Wet toezicht informeel onderwijs

Reactie

Naam Kamber Sener K Sener
Plaats Amsterdam
Datum 2 december 2024

Vraag1

Wilt u reageren op het Wetsvoorstel Toezicht informeel onderwijs dan kunt u hier een reactie geven. U kunt dat doen door een bericht achter te laten en/of door een bericht te uploaden.
Met het wetsvoorstel Toezicht op informeel onderwijs dreigt de overheid een verregaande inbreuk te maken op fundamentele rechten, zoals de vrijheid van religie, onderwijs, vereniging en privacy. Dit voorstel heeft ingrijpende gevolgen voor de vrijheid van gedachte, geweten en godsdienst, en roept serieuze vragen op over de proportionaliteit en rechtsstatelijkheid van het beleid.

Mijn bezwaren tegen dit wetsvoorstel zijn als volgt:

Schending van fundamentele rechten:
Het voorstel tast essentiële grondrechten aan, waaronder de vrijheid van godsdienst, het recht op onderwijs en het recht om vrijelijk verenigingen op te richten en daaraan deel te nemen. Deze rechten zijn verankerd in zowel de Nederlandse Grondwet als internationale verdragen zoals het Europees Verdrag voor de Rechten van de Mens (EVRM).

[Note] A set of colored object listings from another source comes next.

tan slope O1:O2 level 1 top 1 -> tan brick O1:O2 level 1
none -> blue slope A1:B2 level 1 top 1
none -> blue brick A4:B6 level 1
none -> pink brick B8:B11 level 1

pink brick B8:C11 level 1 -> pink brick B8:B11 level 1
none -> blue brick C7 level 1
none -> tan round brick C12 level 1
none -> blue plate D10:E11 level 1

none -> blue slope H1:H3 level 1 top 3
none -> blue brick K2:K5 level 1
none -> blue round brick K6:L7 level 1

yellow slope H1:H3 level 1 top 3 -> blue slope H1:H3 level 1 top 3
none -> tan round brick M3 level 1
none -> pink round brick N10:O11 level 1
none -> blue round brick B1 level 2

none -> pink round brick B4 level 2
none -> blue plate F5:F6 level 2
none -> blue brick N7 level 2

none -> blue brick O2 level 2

Onzekerheid en wantrouwen door registratie:
Het verplicht registreren van persoonsgegevens creëert onnodige angst en wantrouwen binnen gemeenschappen. Dit kan leiden tot discriminatie en een gevoel van stigmatisering, vooral bij religieuze minderheden.

Willekeurige handhaving door onduidelijke definities:
De onduidelijkheid over wat precies onder "informeel onderwijs" valt, opent de deur naar willekeurige interpretaties en handhaving. Dit creëert rechtsongelijkheid en maakt het risico op misbruik van bevoegdheden groter.

Belemmering van identiteitsontwikkeling:
Religieus onderwijs speelt een cruciale rol in de persoonlijke en culturele identiteitsontwikkeling van kinderen. Door streng toezicht of zelfs verbod op te leggen, worden essentiële elementen van dit proces bedreigd.

Bedreiging van onderwijs in religieuze en culturele instellingen:
Het voorstel zet onderwijs in moskeeën, kerken en verenigingen onder druk, wat een ongewenste inmenging vormt in het recht op geloofsbeleving en gemeenschapsvorming.

Ik roep de wetgever op om dit voorstel te heroverwegen en in lijn te brengen met de beginselen van de rechtsstaat, de scheiding van kerk en staat, en de fundamentele vrijheden die onze democratie beschermen.